T- 02078-00). Igualmente, en sentencia de 8 de mayo de 2006, exp. T-00089-01 puntualizó que: “(…) la Corte siempre ha abanderado la idea de que las providencias judiciales, y especialmente la ponderación probatoria de los jueces ordinarios que lleva a su proferimiento, ha de ser respetada en sede constitucional, como también la consideración según la cual, en principio, debe dejarse a la autonomía de los sentenciadores de instancia la decisión de decretar o no pruebas de oficio, de acuerdo con el análisis de las circunstancias propias de cada caso.

Y al paso que es menester reafirmar ese axioma, también es oportuno recalcar que la facultad-deber de decretar probanzas oficiosas, si bien no tiene como cometido suplir las deficiencias probatorias atribuibles a las partes, necesariamente requiere ser vista como la oportunidad de los jueces para orientar el debate en procura de que sus decisiones en verdad satisfagan la función constitucional que les es encomendada.

En otras palabras, aquella es una valiosísima herramienta que ha de servir al compromiso de apropiarse de la mayor cantidad de elementos de juicio posibles con el fin de hallar la verdad histórica de lo sucedido, y así resolver las controversias de la manera más acertada posible, de cara a cumplir con el mandato constitucional de dar prevalencia al derecho sustancial (…)”.

De modo que en este episodio, no advierte la Corte que el Tribunal haya incurrido en vía de hecho por abstenerse a decretar de oficio un nuevo avalúo, teniendo en cuenta que ello es una facultad discrecional del juzgador para ocasiones que ofrezcan oscuridad o confusión, mas no para corregir deficiencias de las partes, como aquí sucedió, que la demandante no objetó el experticio realizado por el perito.

Entonces, por cuanto la polémica que plantea la promotor del amparo, se reduce a un asunto que corresponde a la autonomía propia del fallador, no se avizora conducta antojadiza del a quem.

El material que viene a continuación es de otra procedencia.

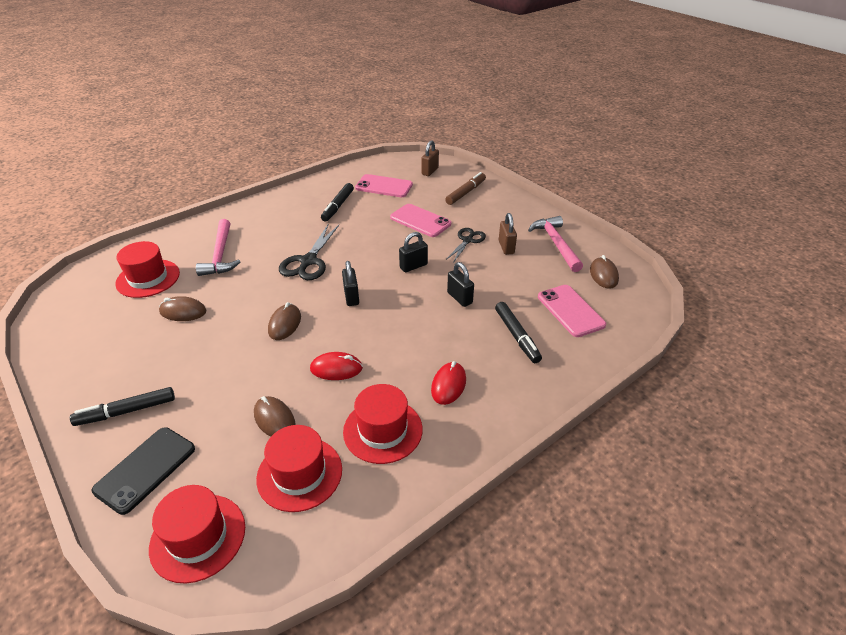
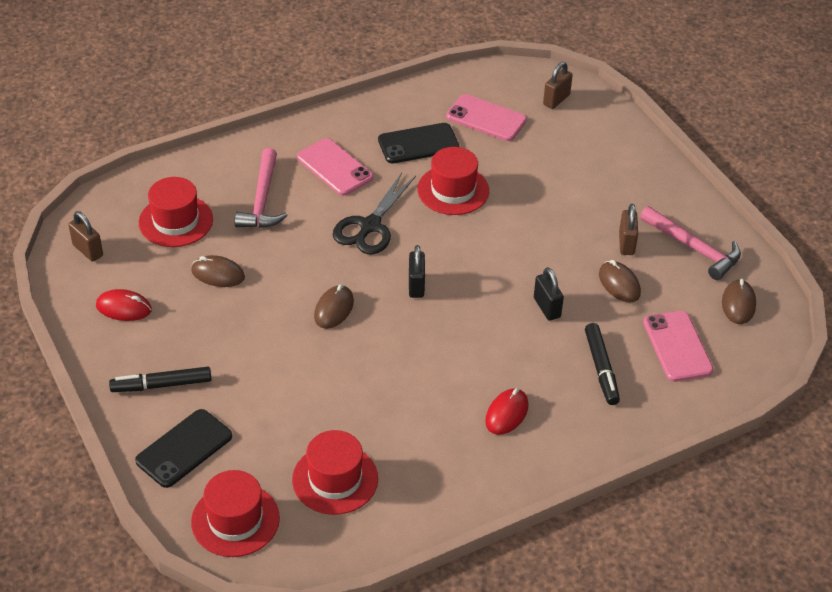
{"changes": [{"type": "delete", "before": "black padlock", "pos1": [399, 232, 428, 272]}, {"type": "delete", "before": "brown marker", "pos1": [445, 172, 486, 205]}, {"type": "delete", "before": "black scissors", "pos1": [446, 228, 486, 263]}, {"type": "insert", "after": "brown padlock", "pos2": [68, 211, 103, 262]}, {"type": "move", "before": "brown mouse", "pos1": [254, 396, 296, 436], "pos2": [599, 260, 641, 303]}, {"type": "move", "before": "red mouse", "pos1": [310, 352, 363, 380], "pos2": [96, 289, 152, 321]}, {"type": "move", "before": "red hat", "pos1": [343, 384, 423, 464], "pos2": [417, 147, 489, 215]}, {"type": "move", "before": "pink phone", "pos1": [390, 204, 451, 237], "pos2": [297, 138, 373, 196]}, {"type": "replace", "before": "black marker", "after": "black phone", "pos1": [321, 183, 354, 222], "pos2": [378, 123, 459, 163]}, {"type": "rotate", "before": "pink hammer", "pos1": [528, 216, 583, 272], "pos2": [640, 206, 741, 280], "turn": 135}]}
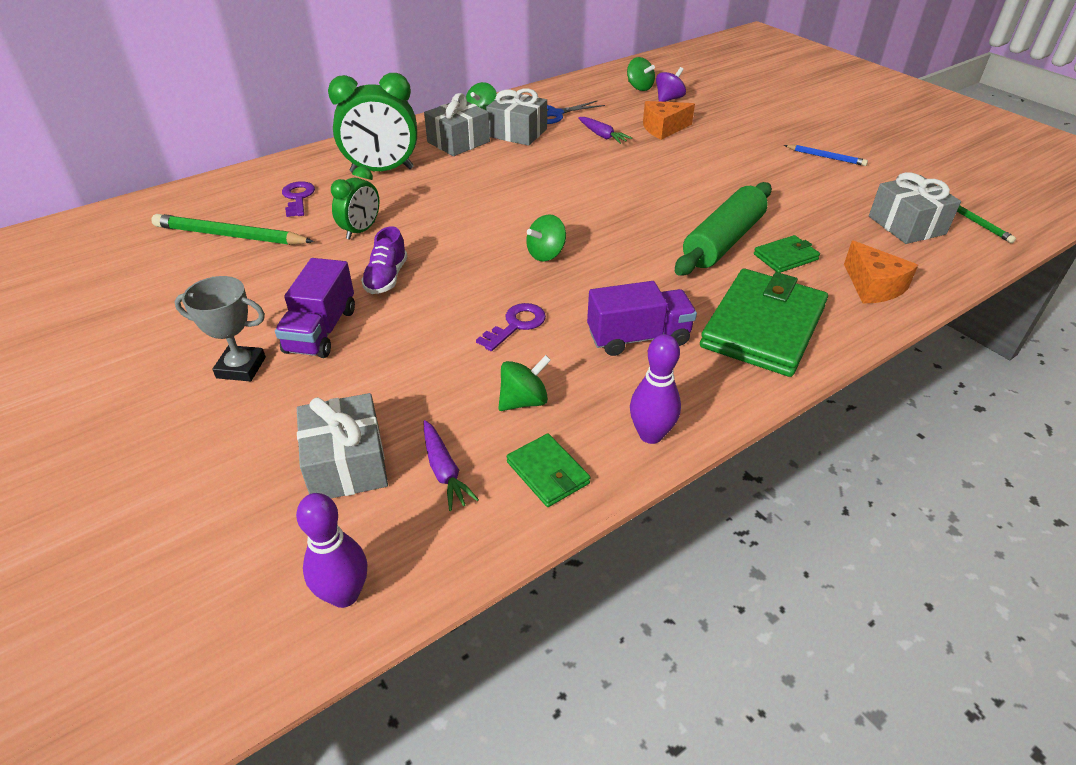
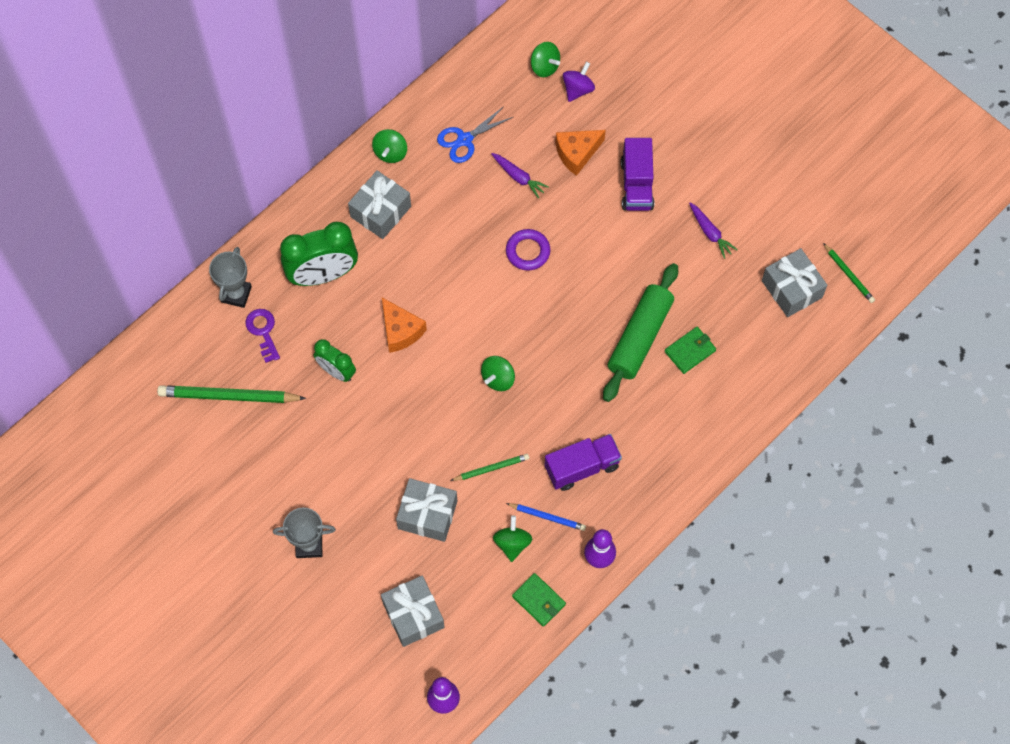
{"changes": [{"type": "delete", "before": "purple shoe", "pos1": [361, 226, 407, 294]}, {"type": "delete", "before": "green wallet", "pos1": [700, 269, 828, 377]}, {"type": "insert", "after": "grey trophy", "pos2": [209, 247, 252, 308]}, {"type": "insert", "after": "purple ring", "pos2": [506, 229, 550, 271]}, {"type": "move", "before": "purple truck", "pos1": [275, 258, 355, 358], "pos2": [621, 138, 654, 211]}, {"type": "move", "before": "purple carrot", "pos1": [424, 420, 479, 511], "pos2": [689, 203, 738, 259]}, {"type": "move", "before": "grey gift", "pos1": [486, 88, 547, 146], "pos2": [396, 478, 457, 542]}, {"type": "move", "before": "blue pencil", "pos1": [784, 145, 868, 166], "pos2": [506, 503, 586, 531]}, {"type": "move", "before": "orange cheese", "pos1": [844, 241, 918, 303], "pos2": [382, 298, 427, 353]}, {"type": "replace", "before": "purple key", "after": "green pencil", "pos1": [476, 303, 546, 351], "pos2": [450, 454, 529, 481]}, {"type": "rotate", "before": "green clock", "pos1": [331, 166, 379, 240], "pos2": [314, 339, 356, 382], "turn": 105}, {"type": "rotate", "before": "green spinning top", "pos1": [498, 355, 551, 411], "pos2": [493, 515, 532, 562], "turn": -45}]}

DECISIÓN En mérito de lo expuesto la Corte Suprema de Justicia, en Sala de Casación Civil, administrando justicia en nombre de la República y por autoridad de la ley, NIEGA el amparo reclamado en este asunto.

Comuníquese telegráficamente esta decisión a los interesados y, de no ser impugnada, envíese a la Corte Constitucional para su eventual revisión. Igualmente, regresar el expediente al despacho de origen. EDGARDO VILLAMIL PORTILLA JAIME ALBERTO ARRUBLA PAUCAR RUTH MARINA DÍAZ RUEDA FERNANDO GIRALDO GUTIÉRREZ PEDRO OCTAVIO MUNAR CADENA WILLIAM NAMÉN VARGAS ARTURO SOLARTE RODRÍGUEZ 2 E.V.P. Exp.